Lift Off: So how does a racer take the hand up? There are a couple of techniques. Using your mouth is great for when you are riding up a hill or if you have your hands full carrying the bike. The hand to mouth feed is tricky. You need to set it up from about 50 feet away. Grab that waffle, cupcake, what have you in your mouth and take a huge bite. If it’s too big to swallow whole just take a massive bite and start chewing. It is really bad form to spit out a high-quality cupcake. In fact, you pretty much will ruin everyone’s race by doing so. Okay, so I am not going to lie to you – this can be tricky. More than one racer has almost choked to death with this technique. Use your head. Chew it up and swallow!
Option B is literally grabbing the beer, money, etc., with your hand. This is great over barriers and in the case of beer, pretty much a necessity. Someone will be handing you a can of beer or a red cup. Taking that with your mouth is Cat 1 hand up technique. You, my friend, are a Cat 4 at best. Trust me. Okay, so your pal is handing you a red cup filled with Four Loko, what do you do? Do you stop and slam it? That has high style points and while racing in an elite race is good form. It ensures you don’t get in the way of the actual people racing in this contest.
I think it’s better to grab the beer slam it and toss it over your shoulder. A word on the toss. Try not to throw a half-full beer can back down the course at another racer. Granted, some get sick satisfaction out of being sprayed with beer as it goes flying over the side of the tape. It adds to the whole Heavy Metal aspect of the race. Makes it feel like you are in the pit at an OZZY concert. But no one wants to see an innocent bystander take one in the teeth.
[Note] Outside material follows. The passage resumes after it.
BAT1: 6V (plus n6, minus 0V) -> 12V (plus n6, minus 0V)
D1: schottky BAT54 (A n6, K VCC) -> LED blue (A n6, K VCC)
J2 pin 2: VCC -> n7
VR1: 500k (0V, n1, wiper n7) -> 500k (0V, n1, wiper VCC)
The Stash: This has grown in popularity in recent years. I think it started at CrossVegas before they deemed fun as unseemly. The idea is to take a dollar bill and place it on a barrier or on a stake. It really boosts the morale of those poor bastards at the back of a UCI race. Here they are once again trying with every fiber of their existence to not get pulled when out of the blue – money! Everyone likes money! Dollar bills are probably the most popular, but as is shown above it can also be a great opportunity to do a cupcake feed. In New England we strongly believe the orange cone will singlehandedly destroy cyclocross. That cone is only there for one reason: a cupcake feed. It should never be a substitute for UCI-compliant sponsored snow fence and double tape.
Those are the basics. This Friday instead of another mind-numbing set of openers that will once again do nothing to improve your actual cross race, go out with a friend and dial in that hand up. Ice Weasels is coming and you had better bring your A game. We don’t want anyone dying because they didn’t learn how to take a proper hand up. Now that would ruin cyclo-cross… .
The Zank SSCX Series is a New England-based SSCX series. New England, for those perhaps outside of this region, consists of the states of Maine, Vermont, New Hampshire, Massachusetts, Connecticut and Rhode Island. NEW YORK is NOT part of New England. But we do like our friends from NY.